What does psychoanalysis have to offer models of intervention? There are several features of psychoanalytic theory and technique that can benefit the treatment of ASD children and their parents.
First, the training and experience of psychoanalysts is unique in that it involves developing an intimate, dependent relationship with a person in need, with the focus of attention on that individual’s inner world and also in the interaction between the two analytic partners. This attention to what is going on in the relationship, in the moment, contributed to by both partners, and understood at a deep level – both symbolically and in the implicit and nonverbal – allows for a different kind of co-creative meaning making. I would consider this to be a unique competence of the psychoanalyst.

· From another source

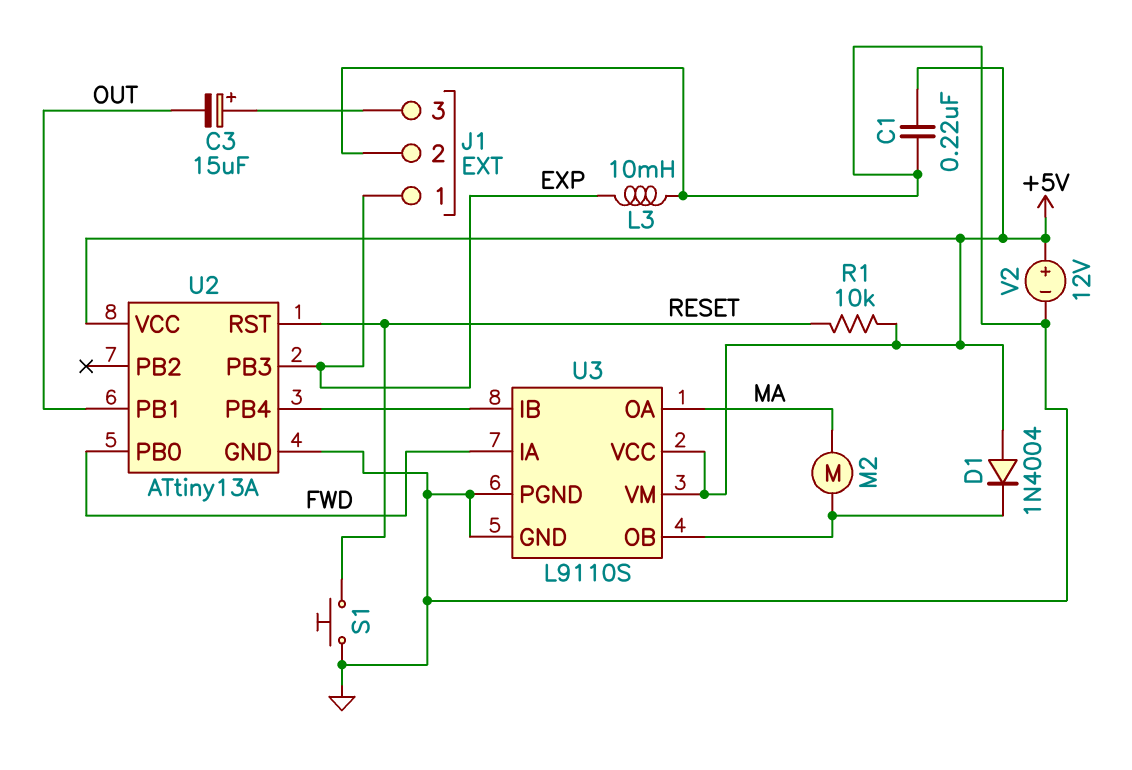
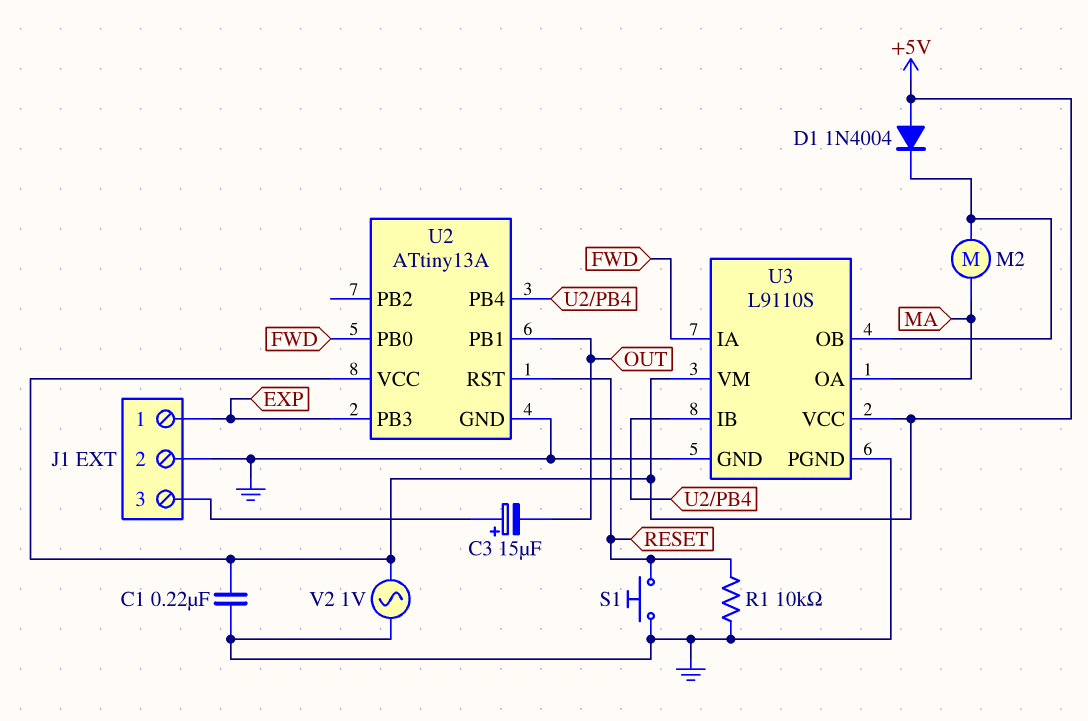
L3: 10mH (EXP, GND) -> none
R1: 10k (+5V, RESET) -> 10k (GND, RESET)
V2: 12V (plus +5V, minus GND) -> AC 1V (+5V, GND)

Second, psychoanalytic training and experience includes a high degree of “pattern recognition”, for example, an ability to recognize symbolic representations of strong emotions within relationships, and combinations and sequences of emotion and psychological efforts at self-protection or defense. Illustrations of these patterns might include a child’s remark about a tornado followed by an association to the child’s younger brother. Another example might be a child’s attempt to protect him or herself from threatening aggression coming from within by turning away from what is provoking the sense of threat or by retaliating against an imaginary external threat. Refined pattern recognition allows the psychoanalytic clinician to take a less linear approach to the treatment of ASD children in that partial or relatively incoherent symbolic representations are easier to spot and to use in understanding the child’s experience and communicated to the child. This often can be helpful even if the child is not considered to be at a level capable of apprehending such a communication according to other models.
Third, psychoanalytic training and experience requires learning a great deal about yourself, that is, about the clinician him or herself. This self-knowledge might include the clinician’s personal organizing fantasies, for example, to rescue a suffering child. It might include the stressors that challenge the clinician’s sense of him or herself, such as making a mistake or causing pain in another person. It might also include the individual’s particular reactions to emotional challenges and the characteristic means he or she uses to deal with intense affect – to withdraw, for example, or to try to undo some perceived injury.

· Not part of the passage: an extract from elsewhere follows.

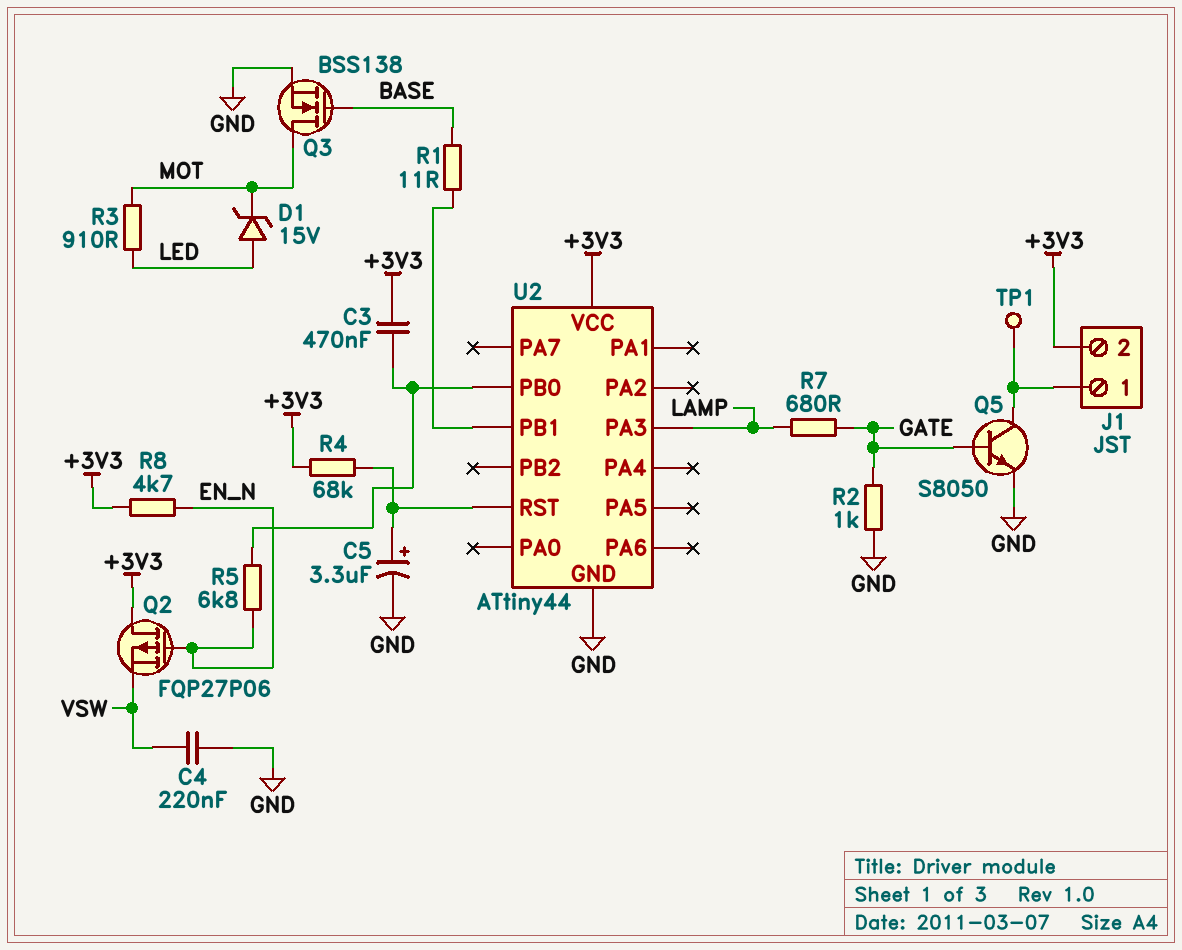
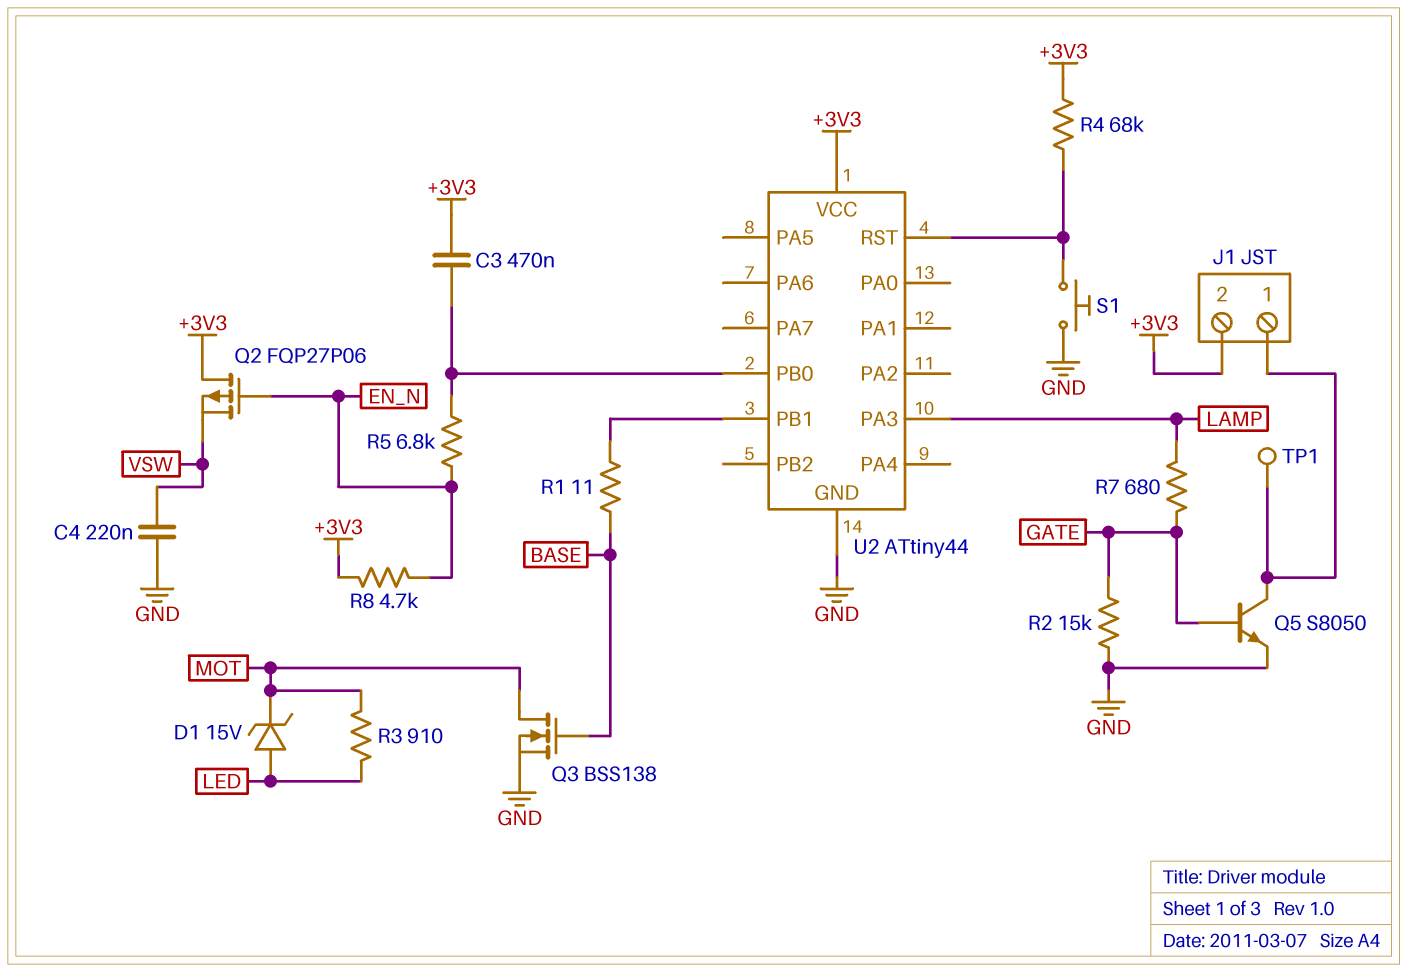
C5: 3.3uF (plus U2/RST, minus GND) -> none
R2: 1k (GATE, GND) -> 15k (GATE, GND)
S1: none -> button (GND, U2/RST)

Psychoanalytic training also allows for a deeper and more comprehensive understanding of parents – how adults cope with stress, how they transmit early relational patterns from one generation to the other, how they grow. Psychoanalysts learn how to tolerate anguished attacks without taking them personally, how to help a suffering person move from the perception of being a victim to that of taking an active role in recovery, and how to move into a collaborative role with another in the context of threat.

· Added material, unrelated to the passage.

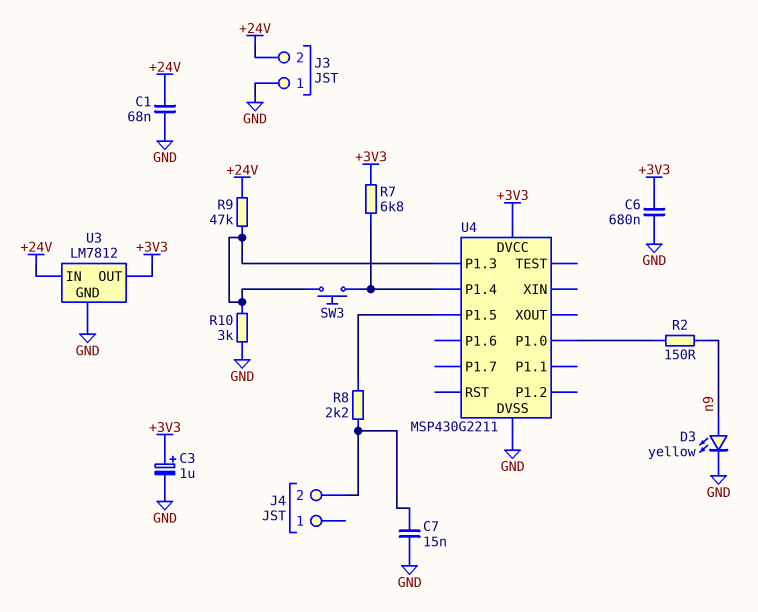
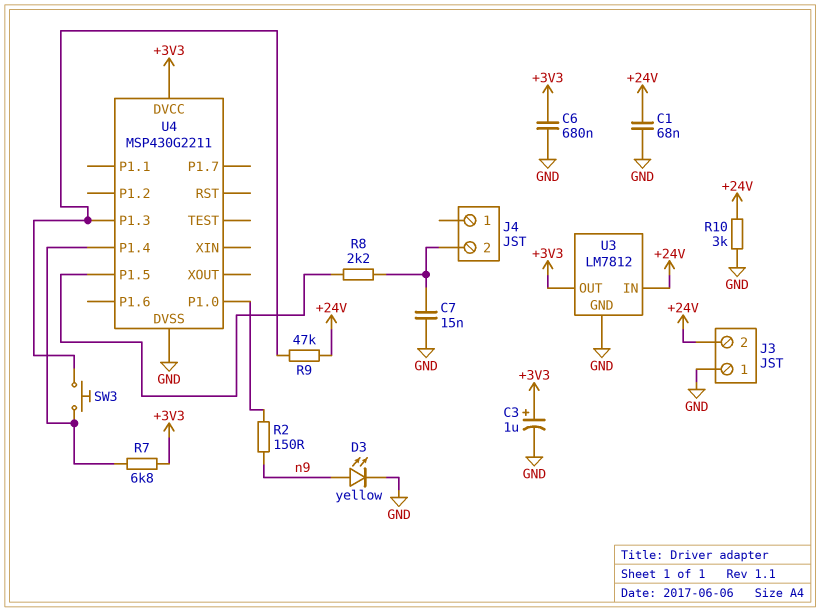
R10: 3k (GND, U4/P1.3) -> 3k (+24V, GND)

Psychoanalysis “off the couch” is valuable not only to the psychoanalytically trained clinician, but to the team that treats these children. I believe that a team that includes specialists in psychoanalysis or psychodynamic psychotherapy, occupational therapy, speech, and education should treat all children with autistic spectrum disorders. Pediatricians or pediatric specialties are also sometimes needed. It is very challenging to organize a team into a collaborative partnership in which roles are clear and compatible and in which there is adequate communication, but it is possible. It is also challenging – though I also believe possible – to plan such a treatment that is affordable and not an unbearable burden for parents.